You may obtain a better appreciation of the effect of the standard by considering how its application would have impacted on the following cases which all predated the adoption of FRS12:

  • Herbert Smith v Honour [1999] 72TC130 - a provision was made equal to the undiscounted value of future rentals payable in respect of premises no longer used in the partnership. Under FRS12 such a provision in respect of future obligations under a lease would still be recognised since the four conditions for recognition are met. However, discounting to reflect the present value of the future rentals would probably be necessary since FRS12 requires this where the effect of the time value of money is material.
  • Jenners (Edinburgh) Ltd v CIR (SpC166/98) - the directors completed a feasibility study during the accounting year to 31 January 1995 on the possibility of refurbishing the company's store. The company did not sign a contract with builders for the refurbishment until April 1995, but reflected a provision in its accounts to 31 January 1995 for the full expected cost of the work. This would not be permitted under FRS12 since the commitment, 'the present obligation', had not arisen. FRS12 would also not have permitted a provision in Jenners' accounts to 31 January 1996 for the expenditure still to be incurred in the following year. Although the contract with the builder was made in April 1995, a contract of this type is an executory contract, so a liability under FRS12 does not arise until the work has been carried out. In addition, a business that uses an asset under an operating lease can make a provision under FRS12 for repairs that it is required to make under the terms of the lease, since a commitment for repairs builds up under an existing legal obligation. We now accept that ICTA88/S74 (d) does not lay down a timing rule preventing the deduction of such provisions.
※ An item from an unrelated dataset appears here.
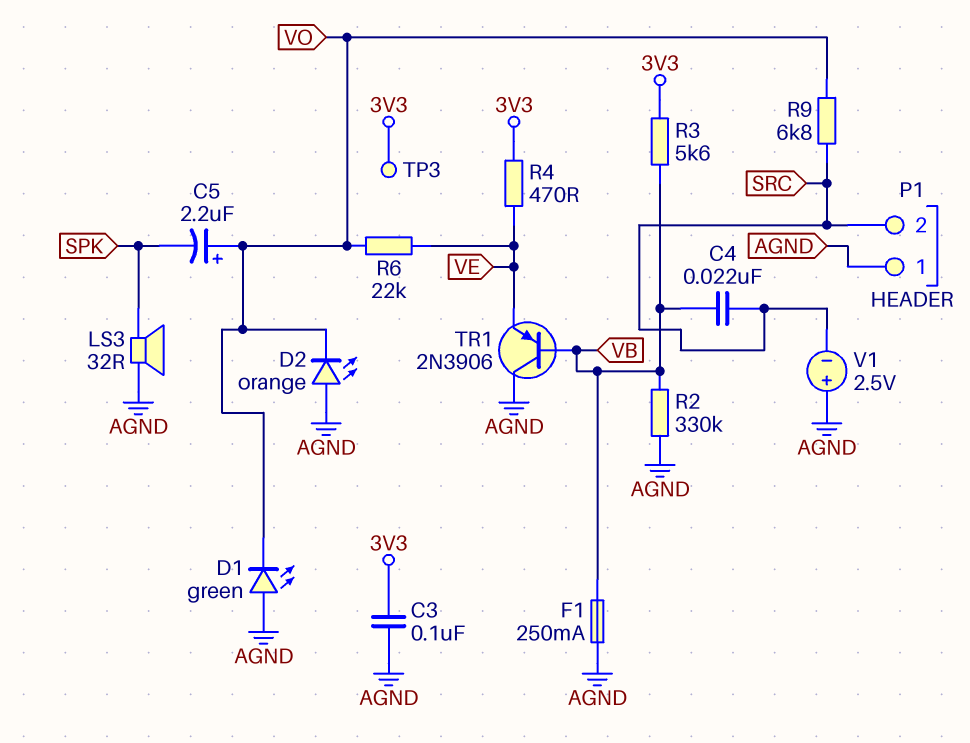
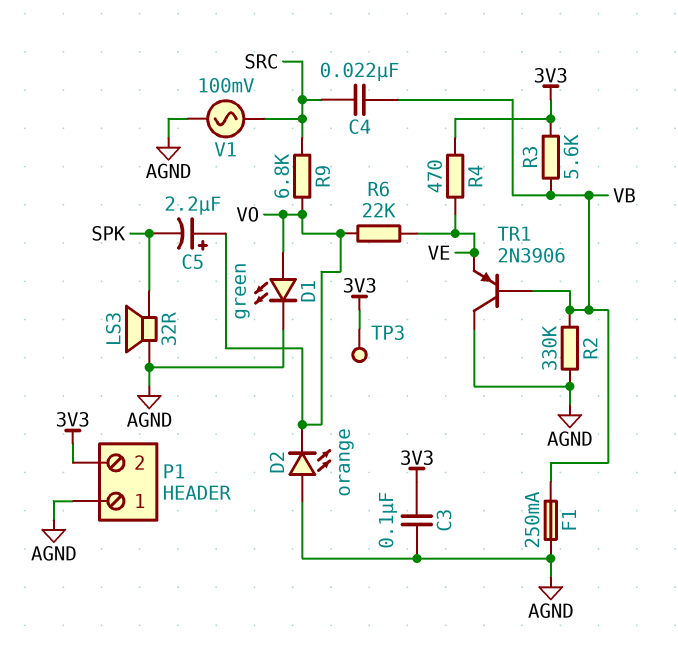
D1: LED green (A AGND, K VO) -> LED green (A VO, K AGND)
P1 pin 2: SRC -> 3V3
V1: 2.5V (plus AGND, minus SRC) -> AC 100mV (AGND, SRC)

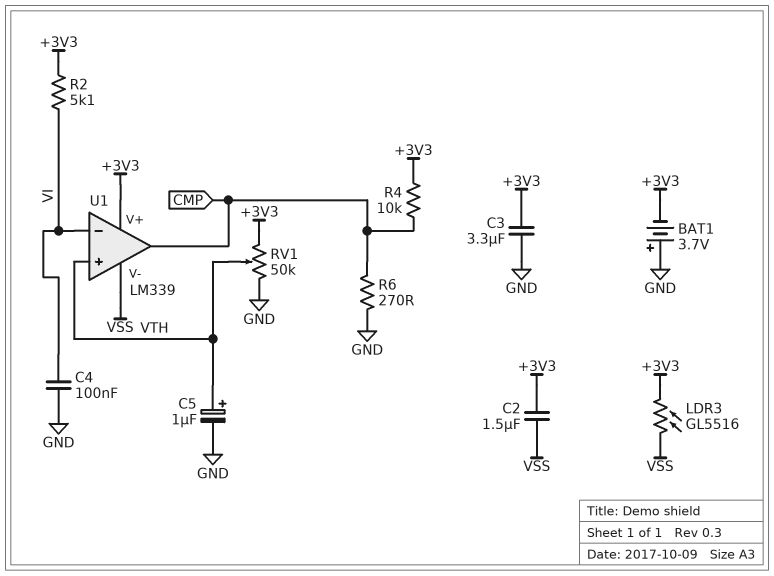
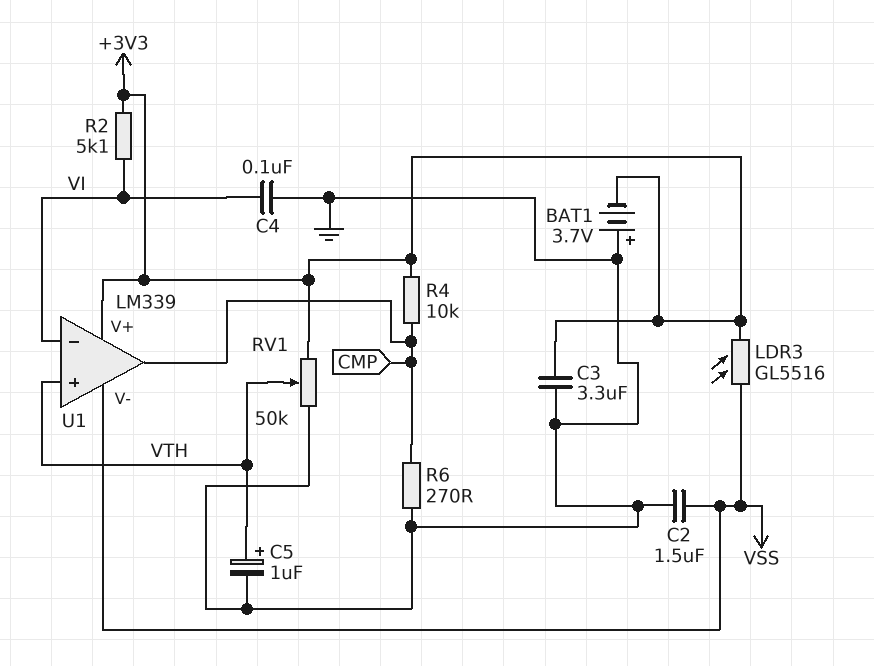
C2: 1.5uF (+3V3, VSS) -> 1.5uF (GND, VSS)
  • Johnston v Britannia Airways Ltd [1994] 67TC99 (1994 STC763) - the company operated an airline fleet, some of which it owned and some of which it leased. By law aircraft in the fleet would not be able to operate unless certified to do so. A condition for certification was that their engines were overhauled after 17,000 hours of operation. The company accrued the estimated cost of repairs over the 17,000 flying hours. It was held by the Commissioners and High Court that this was acceptable for tax. Under FRS12, this accounting treatment would not be acceptable for aircraft owned by the company since no 'present obligation' would exist until the repairs were made. The signing of the contract for repairs to be carried out would be an executory contract and would not create a present obligation until the repairs were actually carried out. It would not be allowable under FRS12 to recognise a provision simply because a contract for the repairs existed. Where the aircraft was operated under an operating lease requiring repairs under its terms, then a provision would be established for the repairs as the obligation to carry them out accrued.